7.5. Redeclaring Built-In Blocks

gl_PerVertex ブロックをシェーダー内で再宣言することで、固定パイプラインインターフェイスのどの部分集合を使用するかを明示的に示すことができる。これは複数のプログラム間のインターフェイスを設定するために必要だ。例えば、以下のようになる:

out gl_PerVertex {
    vec4 gl_Position;   // will use gl_Position
    float gl_PointSize; // will use gl_PointSize
    vec4 t;             // error, only gl_PerVertex members allowed
}; // no other members of gl_PerVertex will be used

これはシェーダーが後続のパイプライン段階で使用する出力インターフェイスを設定する。これは gl_PerVertex の組み込みメンバーの部分集合でなければならない。このような再宣言では、不変修飾子、補間修飾子、レイアウト修飾子 xfb_offset, xfb_buffer, xfb_stride を追加することができる。また、サイズなし配列に対しては、配列のサイズを追加することもできる。例えば、以下のようになる:

out layout(xfb_buffer = 1, xfb_stride = 16) gl_PerVertex {
    vec4 gl_Position;
    layout(xfb_offset = 0) float gl_ClipDistance[4];
};

location のような他のレイアウト修飾子は、特に明記されていない限り、このような再宣言に追加することはできない。

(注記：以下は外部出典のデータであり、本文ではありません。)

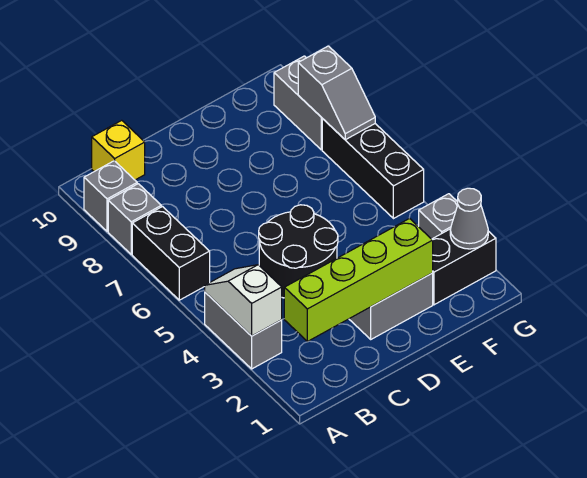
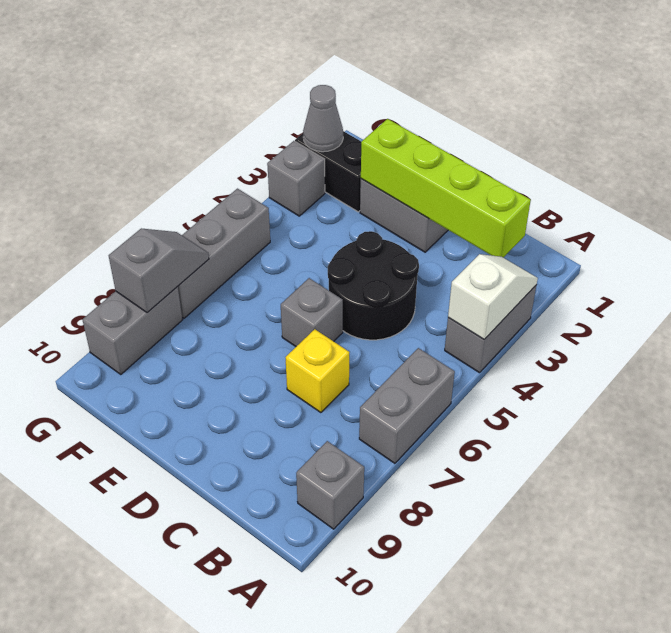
white slope A3:A4 level 2 top 3 -> white slope A3:A4 level 2 top 4
black brick A6:A7 level 1 -> grey brick A6:A7 level 1
grey brick A8 level 1 -> grey brick D6 level 1
yellow brick B10 level 1 -> yellow brick C7 level 1
black brick G5:G7 level 1 -> grey brick G5:G7 level 1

組み込みインターフェイスブロックを再宣言する場合は、組み込み宣言に含まれるメンバーを使用する前にシェーダに現れなければならず、そうでない場合はコンパイルエラーとなる。ブロックを二度以上再宣言したり、組み込みブロックを再宣言した後に再宣言に含まれていない組み込みブロックのメンバーを使用することもコンパイルエラーになる。また、組み込みインターフェイスブロックが再宣言された場合、ブロックの再宣言の外側で組み込み宣言のメンバーを再宣言することはできない。同じインターフェイスに属する組み込みブロックのメンバーを使用する複数のシェーダーが同一プログラム内でリンクされている場合、すべてのシェーダーが同じ方法で組み込みブロックを再宣言しなければ、リンクエラーとなる (4.3.9. Interface Blocks)。また、あるプログラム内のシェーダーが特定の組み込みインターフェイスブロックを再宣言しているにもかかわらず、そのプログラム内の別のシェーダーがそのインターフェイスブロックを再宣言していないにもかかわらず、そのインターフェイスブロックのメンバーを使用している場合も、リンクエラーとなる。組込みインターフェイスが異なるプログラムのシェーダー間に形成されている場合、シェーダーはすべて同じ方法で(単一のプログラムについて記述されたように)組込みブロックを再宣言しなければ、インターフェイスに沿って渡される値は未定義となる。